When writing, drawing on your own experiences are important. I have been going through my rough draft of Above the Storm, organizing my notes and figuring out what the story needs when I start my rewrites, and I came across the scene where two friends fight and their friendship is ended, and I realized where this scene had come from.

When I was in the seventh grade, I wasn’t very popular. I read a lot and was picked on for being a nerd. Yes, I know, shocking. I had one friend at the time. We had met over the summer between elementary school and Junior High (my school district had K-6 elementary, 7-9 Junior High, and 10-12 High School). His younger brother and my younger brother where in cub scouts together and I was dragged to a meeting. He lived only ten blocks away and we became friends.

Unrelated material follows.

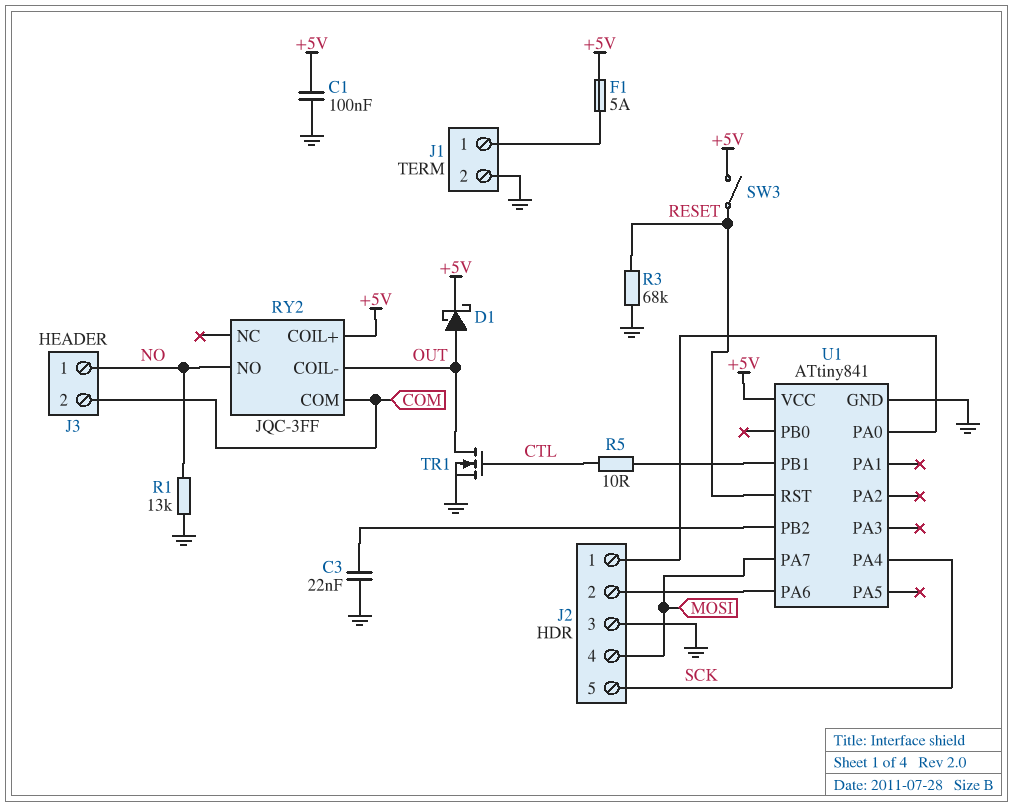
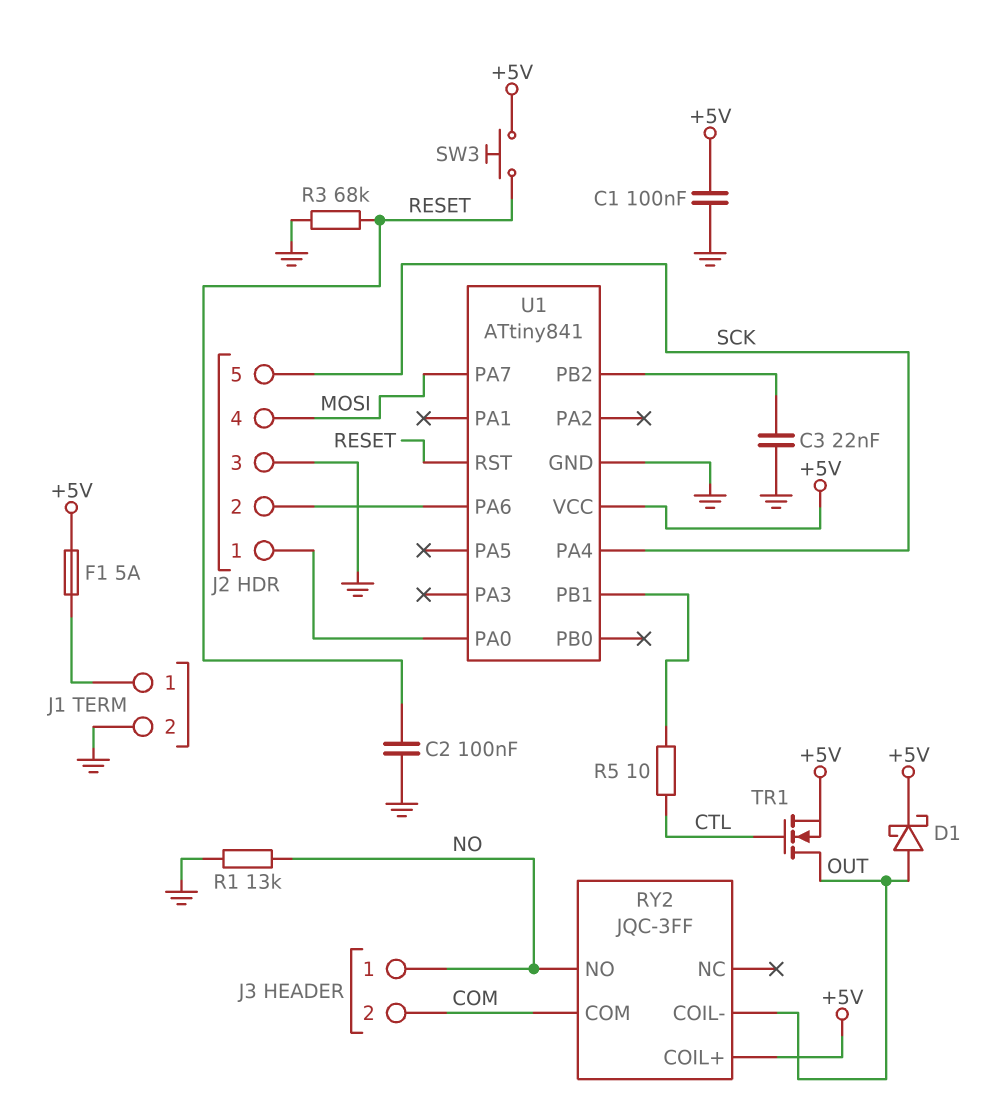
C2: none -> 100nF (GND, RESET)
SW3: switch (+5V, RESET) -> button (+5V, RESET)
TR1: NMOS (G CTL, D OUT, S GND) -> NMOS (G CTL, D OUT, S +5V)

Up until the start of my ninth grade, I thought he was my best friend. We hung out must weekends, playing RPGs, D&D, Magic the Gathering, Warhammer. And while I had made other friends by the ninth grade, he was the one I was closest to. And then, out of the blue, he told me that he had never really liked me and he didn’t want to hang out with me anymore.

It was a bitter experience. Two years of friendship turned out to be a lie. After that, I didn’t really see him until my Senior year in High School where we shared a class and pretty much ignored each other. I never knew why he hung out with me so much.

I channeled this relationship into my novel without even realizing it. Writing is such an interesting exercises. You have to reach into your soul, pulling out the pain that’s been heaped on you and putting it down on paper, sharing it for the entire world to read. You dredge events you had hoped to forget, unbottling emotions long buried. I can still feel that hurt, bewildered day.

Experiences shapes you and you can draw on those experiences to shape your characters, to add conflict to their lives. Draw on your life for the colors you use to paint the canvas of your story. So don’t be afraid to dredge the good times and the bad from your life and used them to create something that moves your readers to joy, to sadness, to fear, to anger.